# dbptools

An example module illustrating queries for the DBpedia SPARQL endpoint.

## DBpedia & SPARQL

[DBpedia](https://dbpedia.org/about) is a database that compiles structured information from Wikipedia and other Wikimedia projects. This information can be queried from a computer program without having to scrape and process the raw text of Wikipedia articles.

Entries in DBpedia are structured as linked data. Each entity (for example [Ronald Reagan](https://dbpedia.org/page/Ronald_Reagan) or [baked Alaska](https://dbpedia.org/page/Baked_Alaska)) is of a particular type (for example 'agent' or 'dessert'), and has various properties or relations (for example 'birthDate' or 'ingredient').

[SPARQL](https://en.wikipedia.org/wiki/SPARQL) is a query language similar to SQL, with some additional features specifically designed for querying linked data. DBpedia provides an [online form](https://dbpedia.org/sparql) for testing SPARQL queries against the database.

The example module [dbptools.py](dbptools.py) in this repository illustrates basic use of the DBpedia SPARQL endpoint from Python. It relies heavily on an existing Python package for handling SPARQL queries, [SPARQLWrapper](https://github.com/RDFLib/sparqlwrapper).

In [1]:
import dbptools

## Formatting Wikipedia names

Entries in Wikipedia and in DBpedia begin with uppercase letters and represent spaces using the underscore. The module provides a convenience function `format_name()` for converting terms to this format.

In [2]:
dbptools.format_name('jellied eels')

'Jellied_eels'

## Checking if an entry exists

The module provides a function `entry_exists()` for checking whether an entry is present in the database.

In [3]:
dbptools.entry_exists('jellied eels')

True

In [4]:
dbptools.entry_exists('some non-notable person I met once at a convention')

False

## Verbose mode

The constant `VERBOSE` controls whether the text of the SPARQL query is printed every time a query is made. This can be useful for debugging.

In [5]:
dbptools.VERBOSE = True

dbptools.entry_exists('jellied eels')


PREFIX dbpedia: <http://dbpedia.org/resource/>
PREFIX dbo: <http://dbpedia.org/ontology/>
ASK WHERE { dbpedia:Jellied_eels a owl:Thing }


True

Verbose mode can also be useful for learning something about the workings of SPARQL. In the example above we can see that the main query (in curly braces) asks whether the requested entry is of class `Thing`. This is the base class in the database and so all entries that are present will be of this type.
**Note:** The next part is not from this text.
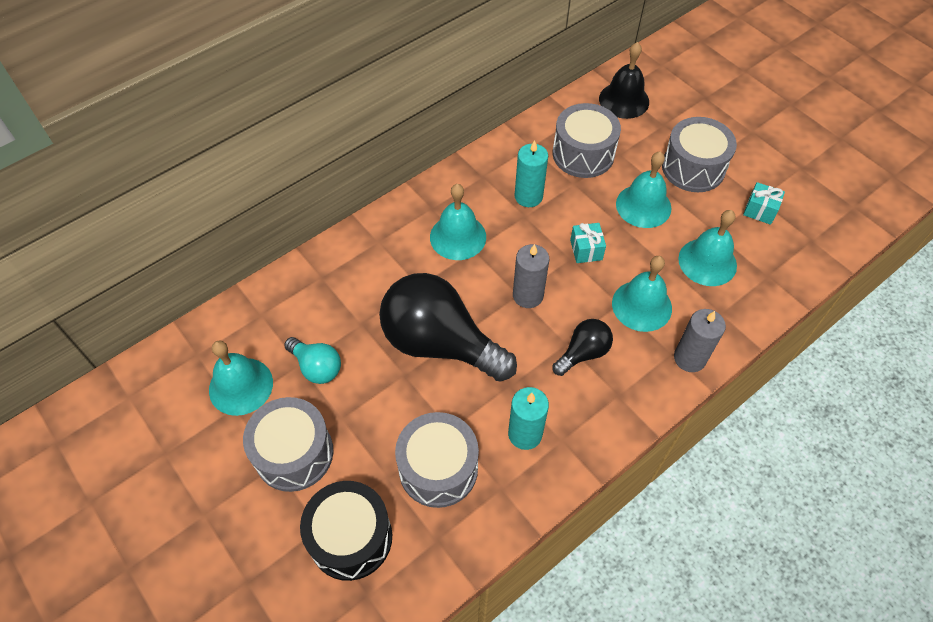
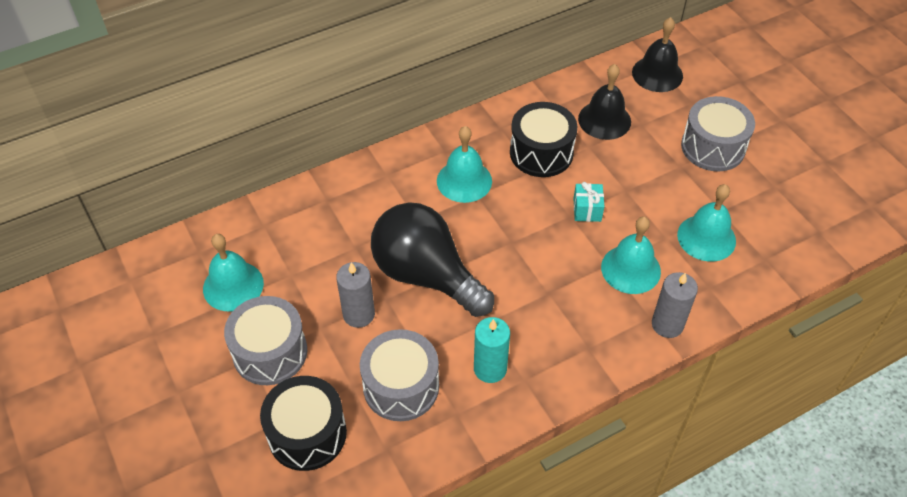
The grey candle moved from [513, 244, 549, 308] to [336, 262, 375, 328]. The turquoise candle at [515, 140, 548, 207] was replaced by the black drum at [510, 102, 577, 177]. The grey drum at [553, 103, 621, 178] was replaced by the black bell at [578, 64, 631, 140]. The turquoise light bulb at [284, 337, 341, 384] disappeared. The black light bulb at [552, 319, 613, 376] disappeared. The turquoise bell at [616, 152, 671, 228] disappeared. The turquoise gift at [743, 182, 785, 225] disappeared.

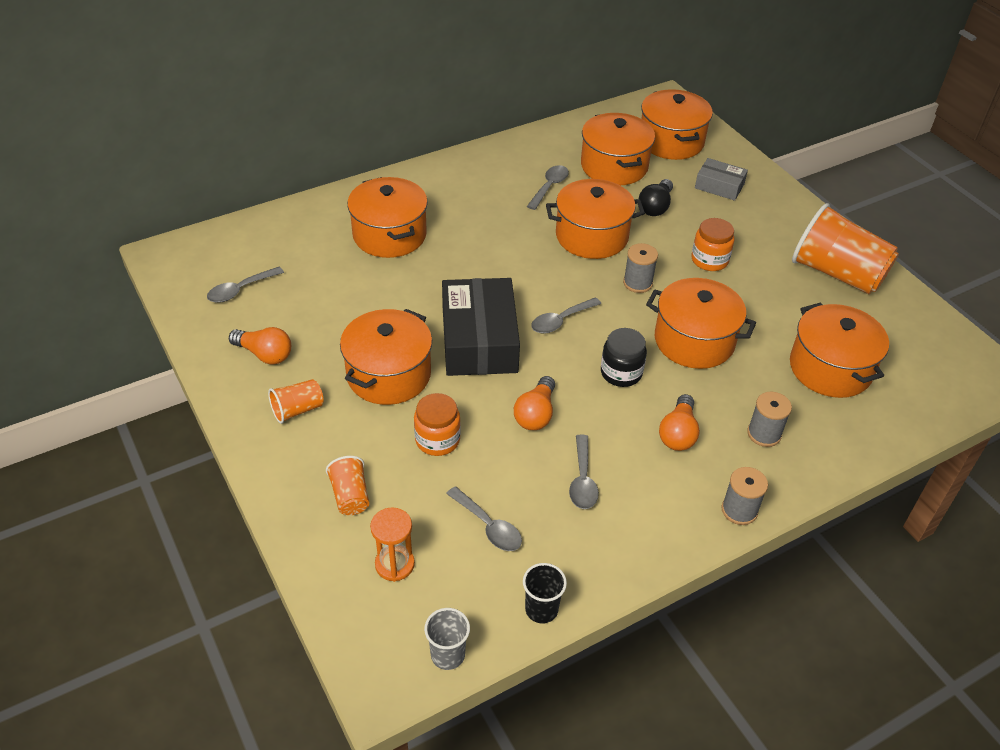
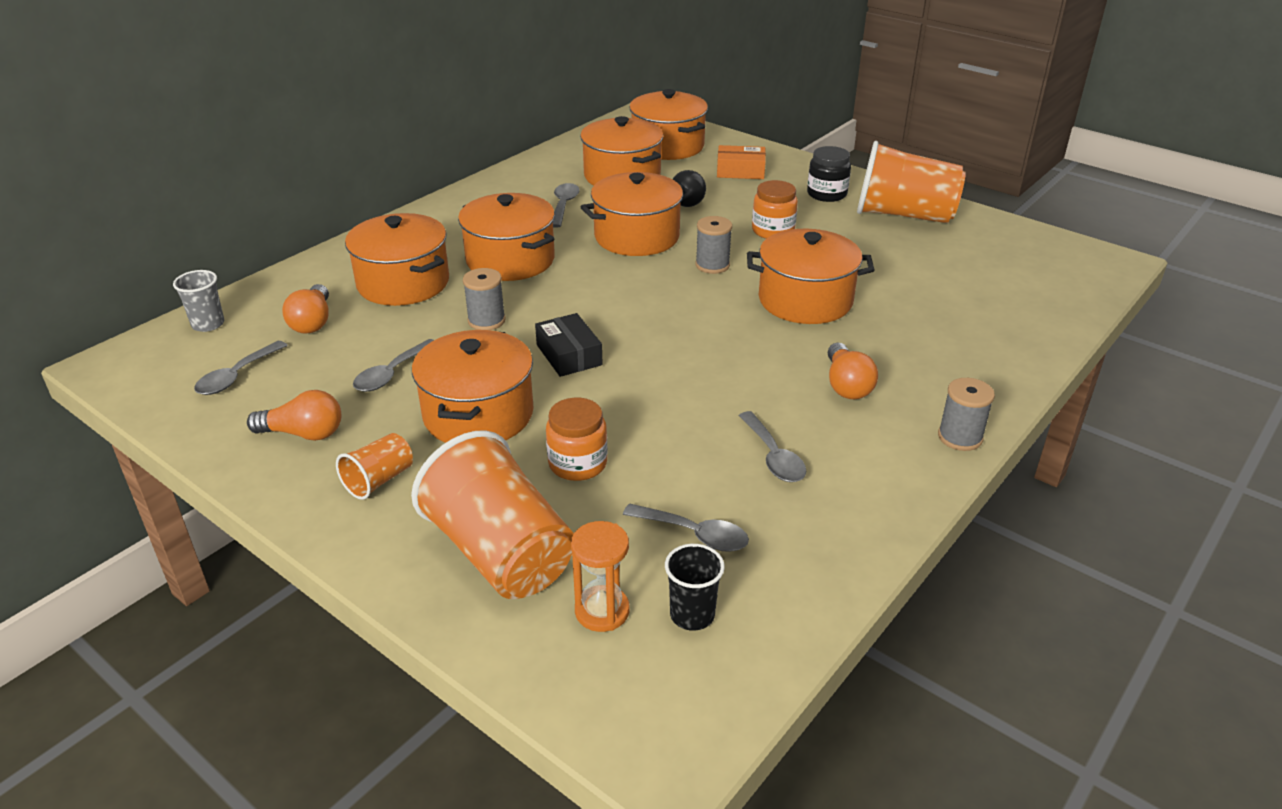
The grey cup moved from [424, 608, 470, 670] to [173, 270, 224, 332]. The orange light bulb moved from [514, 376, 555, 430] to [282, 284, 329, 334]. The grey spoon moved from [531, 297, 601, 334] to [353, 339, 434, 392]. The orange cup at [326, 456, 369, 515] changed to 2.11 times the size. The orange pot moved from [790, 302, 889, 398] to [458, 193, 555, 281]. The grey spool moved from [747, 392, 792, 447] to [463, 268, 506, 330]. The black box at [442, 278, 520, 376] changed to 0.52 times the size. The black cup moved from [523, 563, 567, 623] to [665, 544, 725, 631]. The grey box at [695, 158, 748, 201] became the orange box at [717, 145, 766, 179]. The black jar moved from [601, 328, 647, 387] to [807, 146, 851, 202].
We also see that two 'prefixes' have been prepended to the query automatically. For example, the `dbpedia` prefix points to the DBpedia database `http://dbpedia.org/resource/`. In the main query, the queried entry is preceded by this prefix.

The main query is an `ASK` query, which asks a yes/no question. In this case, the question is: Is Jellied_eels a Thing?

We can leave verbose mode on for the remaining example to see more queries in action.

## Example functions

The module provides three more functions as an illustration of other simple `ASK` queries.

`is_person()` asks whether an entry refers to a person.

In [6]:
dbptools.is_person('Nicki Minaj')


PREFIX dbpedia: <http://dbpedia.org/resource/>
PREFIX dbo: <http://dbpedia.org/ontology/>
ASK WHERE { dbpedia:Nicki_Minaj a owl:Thing }

PREFIX dbpedia: <http://dbpedia.org/resource/>
PREFIX dbo: <http://dbpedia.org/ontology/>
ASK WHERE { dbpedia:Nicki_Minaj a dbo:Person }


True

Again, this is accomplished by using the `a` predicate followed by a class. But this time, the class `Person` comes from a database of definitions (an 'ontology') provided as part of the DBpedia project. We can see this because it is preceded by the `dbo` prefix that is defined at the beginning of the query as pointing to the online location of this ontology, `http://dbpedia.org/ontology/`.

We can see also that the `entry_exists()` query was also issued first. This is because `is_person()` is decorated with a decorator provided in the module, called `check_exists()`. This decorator applies `entry_exists()` to the first argument of the decorated function, and raises `NotInDBPediaError` if the entry could not be found.

In [7]:
dbptools.is_person('some non-notable person I met once at a convention')


PREFIX dbpedia: <http://dbpedia.org/resource/>
PREFIX dbo: <http://dbpedia.org/ontology/>
ASK WHERE { dbpedia:Some_non-notable_person_I_met_once_at_a_convention a owl:Thing }


NotInDBPediaError: 'Some_non-notable_person_I_met_once_at_a_convention' not in DBpedia.

Two other functions `is_politician()` and `is_dead()` work in a similar way.